States ask MySpace for sex offender data
EmptyRALEIGH, N.C. -- Top law enforcement officers from eight states on Monday asked MySpace.com to turn over the names of registered sex offenders who use the social networking Web site.
In a letter, the attorneys general asked MySpace to provide information on how many registered sex offenders are using the site, and where they live. North Carolina Attorney General Roy Cooper signed the letter, along with attorneys general from Connecticut, Georgia, Idaho, Mississippi, New Hampshire, Ohio and Pennsylvania.
In a statement, Cooper's office said media outlets in 2006 "reported almost 100 criminal incidents across the country involving adults who used MySpace to prey or attempt to prey on children."
In December, MySpace announced it was partnering with Sentinel Tech Holding Corp. to build a database with information on sex offenders in the United States. Software to identify and remove sex offenders from the site was launched in early May, MySpace officials said Monday in a statement.
"It is our understanding that the data from Sentinel reveals that thousands of known sex offenders have been confirmed as MySpace members," the letter from the attorneys general said.
In an interview, Cooper said the information was provided by "absolutely credible" sources, whom he declined to identify.
The attorneys general also asked that MySpace describe the steps it has taken to warn users about sex offenders and remove their profiles. They asked the Web site to respond to their requests by May 29.
"They are by far the largest social networking site," Cooper said. "They certainly should be the standard bearer for changes that need to be made."
Connecticut Attorney General Richard Blumenthal called the site a "virtual playground" for predators. "That combination of sex offenders and children is a recipe for tragedy," Blumenthal said.
The site is owned by media conglomerate News Corp.
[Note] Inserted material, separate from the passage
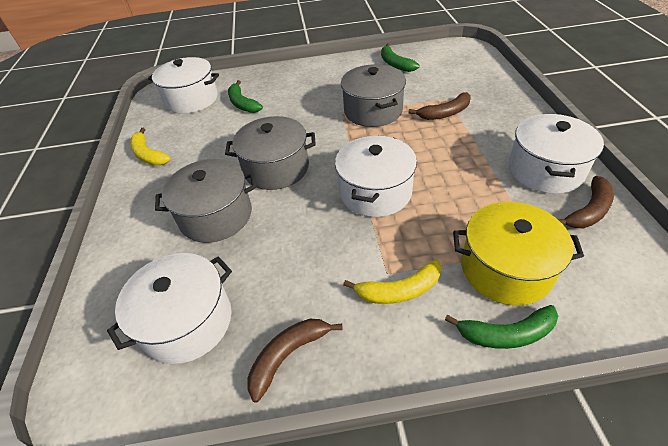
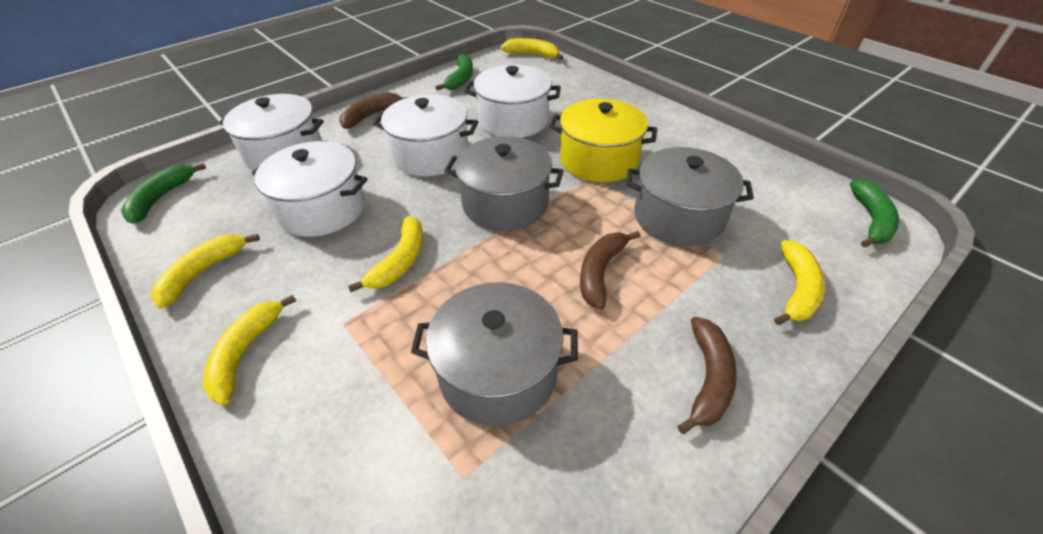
yellow banana: 2 -> 5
On Monday, MySpace did not say whether it would comply with the request.
"We are in the initial stages of cross referencing our membership against Sentinel's registered sex offender database and removing any confirmed matches," Hemanshu Nigam, MySpace's chief security officer, said in a statement.
Nigam also said legislation requiring sex offenders to register e-mail addresses would expedite the process.
MySpace's policy prevents children under 14 from setting up profiles, but it relies on users to specify their ages.
Cooper said MySpace should confirm ages though services used by online vendors of lottery tickets and alcohol, and require parental permission for young users.
"MySpace can certainly take its own action to remove those sex offender profiles from their site," Cooper said. "They say they are doing that but we want to know ... exactly what steps they are taking."
Cooper has presented legislation to the North Carolina General Assembly that would make it a felony for registered sex offenders to use social networking sites.
In North Carolina last year, a former sheriff's deputy was sentenced to 15 years in prison after being convicted of molesting a 15-year-old boy he met on MySpace, and a Boiling Spring Lakes police officer was charged with the statutory rape of a 14-year-old girl he communicated with on the site, Cooper said.
MySpace and other social networking sites allow users to create online profiles with photos, music and personal information, including hometowns and education. Users can send messages to one another and, in many cases, browse other profiles.